“Cancer scientists will be armed with the data they need to carry out life-saving research into the most exciting drugs of the future.” The addition of 3D structures to healthcare data standards for cancer drug discovery will bring a big data approach to the development of new treatments, according to authors of a newly published journal article.
Scientists add 3D detail to the world’s largest cancer drug discovery database. Scientists from London’s Institute of Cancer Research (ICR) describe the update to canSAR — touted as the world’s largest database for cancer drug discovery — in the January issue of Nucleic Acids Research. They write that the database has been “revolutionized by adding 3D structures of faulty proteins and maps of cancer’s communication networks.
The database has already collated billions of experimental measurements mapping the actions of one million drugs and chemicals on human proteins, and has combined these data with genetic information and results from clinical trials, researchers said.

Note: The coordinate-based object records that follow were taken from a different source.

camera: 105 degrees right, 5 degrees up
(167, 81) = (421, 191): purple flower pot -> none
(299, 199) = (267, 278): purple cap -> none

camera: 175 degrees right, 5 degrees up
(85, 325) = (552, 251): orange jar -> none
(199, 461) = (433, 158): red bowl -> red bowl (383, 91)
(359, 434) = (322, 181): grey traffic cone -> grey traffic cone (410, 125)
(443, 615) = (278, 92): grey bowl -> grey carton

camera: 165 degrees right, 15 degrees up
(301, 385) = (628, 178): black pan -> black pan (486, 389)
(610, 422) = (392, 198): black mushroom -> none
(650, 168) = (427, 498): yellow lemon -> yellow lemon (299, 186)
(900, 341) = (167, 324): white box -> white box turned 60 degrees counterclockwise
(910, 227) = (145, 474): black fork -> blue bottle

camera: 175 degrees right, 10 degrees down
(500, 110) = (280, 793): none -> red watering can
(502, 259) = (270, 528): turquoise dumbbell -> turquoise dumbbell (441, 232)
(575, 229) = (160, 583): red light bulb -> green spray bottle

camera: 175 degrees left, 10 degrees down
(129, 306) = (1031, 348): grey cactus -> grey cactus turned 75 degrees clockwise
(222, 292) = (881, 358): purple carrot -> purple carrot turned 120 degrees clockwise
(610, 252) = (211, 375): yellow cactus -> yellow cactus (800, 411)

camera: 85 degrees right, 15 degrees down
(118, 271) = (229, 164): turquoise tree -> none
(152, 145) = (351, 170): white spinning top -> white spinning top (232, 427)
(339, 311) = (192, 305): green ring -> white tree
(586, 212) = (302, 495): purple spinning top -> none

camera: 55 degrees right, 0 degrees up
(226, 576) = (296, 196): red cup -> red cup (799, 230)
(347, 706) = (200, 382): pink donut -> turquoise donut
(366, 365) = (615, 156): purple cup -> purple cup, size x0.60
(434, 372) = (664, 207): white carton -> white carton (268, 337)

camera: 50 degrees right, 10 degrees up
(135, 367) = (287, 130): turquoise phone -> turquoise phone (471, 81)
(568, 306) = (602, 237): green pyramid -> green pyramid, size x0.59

It allows scientists to identify communication lines that can be intercepted within tumour cells, opening up potential new approaches for cancer treatment. The growing database now holds the 3D structures of almost three million cavities on the surface of nearly 110,000 molecules.
Dr. Al-Lazikani explains why the resource is so useful:
“Scientists need to find all the information there is about a faulty gene or protein to understand whether a new drug might work. These data are vast and scattered, but the canSAR database brings them together and adds value by identifying hidden links and presenting the key information easily.”
Users can search canSAR using text queries, protein/gene name searches, keyword searches, chemical structure searches and sequence similarity searches. Additionally, users can explore and filter chemical compound sets, view experimental data and produce summary plots.